What policy do/will you set and why? Thanks in advance for posting.


----------



## loki09789 (Oct 18, 2004)

LateBloomer said:
			
		

> I am a newbie to MA and am not looking to open a school or anything. I do have a question for those who do own a school or is thinking about opening a school. What is your policy regarding uniform and gear purchases by the students; do you require that the students purchase those through your school only or not?
> 
> When I first join the local MA school, I had hand me down's from my sister who was in Karate for 6 years. After the first year, I decided that I enjoy MA enough to invest in some nice gi and to replace the sparring gear. I made my purchases outside of school since I can get them for less elsewhere. I was told, in a nice way, that I should purchase these through the school. It was explained to me that the school makes a little bit of money from these sales to help keep the tuition down (the tuition is very reasonable).
> 
> What policy do/will you set and why? Thanks in advance for posting.


I don't require a 'gi' type uniform, but we do ask for black work out pants (active wear type not the champion elastic gym sweats type) and a uniform tshirt that they can get from us.  Since I don't specify any more than 'black active wear type of pants' I don't think it is a responsibility for me to provide that.  The tshirt I do feel responsible to offer because it is a very specific requirement.

I imagine that if you want students to wear a particular type of gi/uniform, then you will recommend suppliers or catologs that meet those specifications OR you purchase them and keep them in stock yourself.


----------



## lvwhitebir (Oct 18, 2004)

LateBloomer said:
			
		

> What policy do/will you set and why?



I don't require students to purchase from me, but reserve the right to refuse to allow the use of the equipment they buy.  My uniform consists of a school t-shirt and black pants.  They can get the pants anywhere, but the shirt has to obviously come from me.  I recommend sparring gear be bought from me since that has the highest likelihood of being refused.  I'm generally in a better position to recommend the correct gear and can usually get a better price for new equipment.  Used equipment, although cheaper, is more dangerous because it may be too old and have outdated or worn-out protection properties.  Since safety is typically a lawsuit/insurance issue, it's imperative that it's approved.

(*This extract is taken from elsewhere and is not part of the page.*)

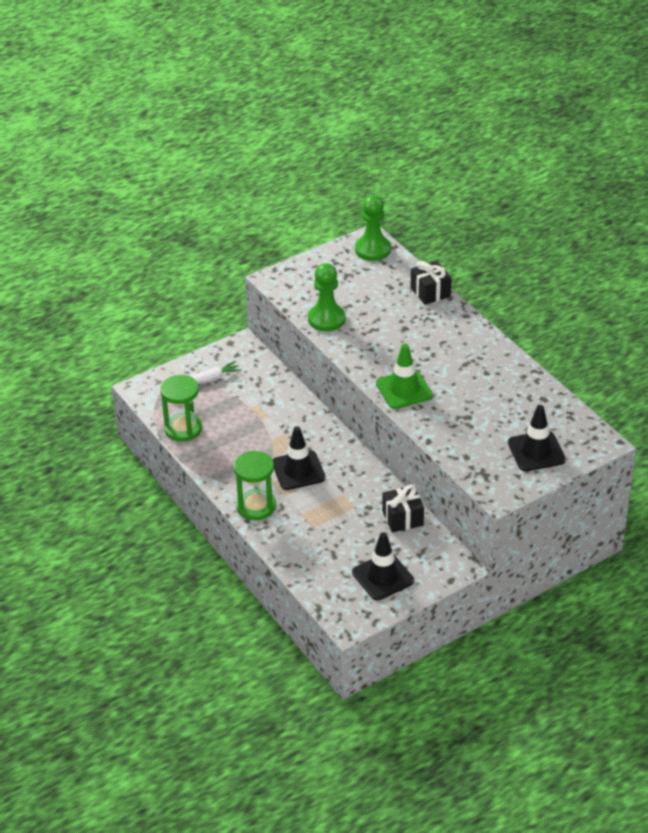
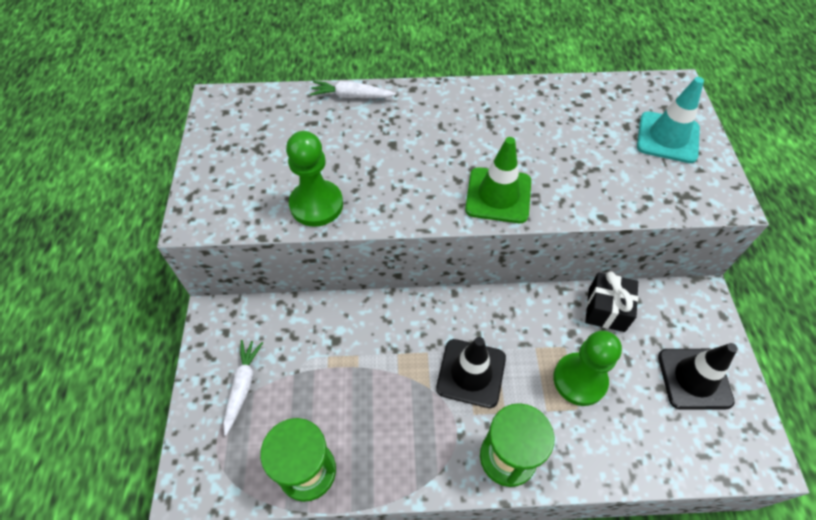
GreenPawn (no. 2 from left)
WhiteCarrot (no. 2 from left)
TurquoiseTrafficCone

Many of the instructors I talk to nearly demand that you buy everything from them to support the school, which makes sense especially if tuition is low.  Is your training worth the little you save?  Then let the instructor have it.

WhiteBirch


----------



## loki09789 (Oct 18, 2004)

lvwhitebir said:
			
		

> Many of the instructors I talk to nearly demand that you buy everything from them to support the school, which makes sense especially if tuition is low. Is your training worth the little you save? Then let the instructor have it.
> 
> WhiteBirch


This practice might also be a good 'defense' if a liability issue comes up.  If someone tries to say that you were negligent somehow, you could point to things like 'quality control' practices by students by 'recommended' or 'school approved' equiptment to minimize injury risk... many layers of motivation/reasoning for even the simplest choices.


----------



## BrandiJo (Oct 20, 2004)

i have hand me down gear my instructors dident like it but i dont have to buy from them i get it cheep from them when i choose to replace things but its ot a big deal


----------



## OC Kid (Oct 21, 2004)

i alway tried to support my school in anyway possible from buying their bling bling (jackets, bags , hats ect) to going to their seminars. you should support your school.


----------



## bignick (Oct 21, 2004)

like others have said...my taekwondo school "requires" you to purchase gear from them...uniforms they mainly keep in stock along with protective equipment and the like...if they don't have it they order it for you...the thing is, even with the school markup it sometimes cheaper or the same price that you find elsewhere for the same quality of equipment, because they are able to get wholesale discounts on their purchases. The big issue as others have said is sparring and protective gear...yeah, they get some money from the sale...but they want to make sure you get the highest quality protection...

If I wanted to go out and order my own stuff they won't banish me from the school and I have done it for certain things...no big deal...because I do buy so much from them...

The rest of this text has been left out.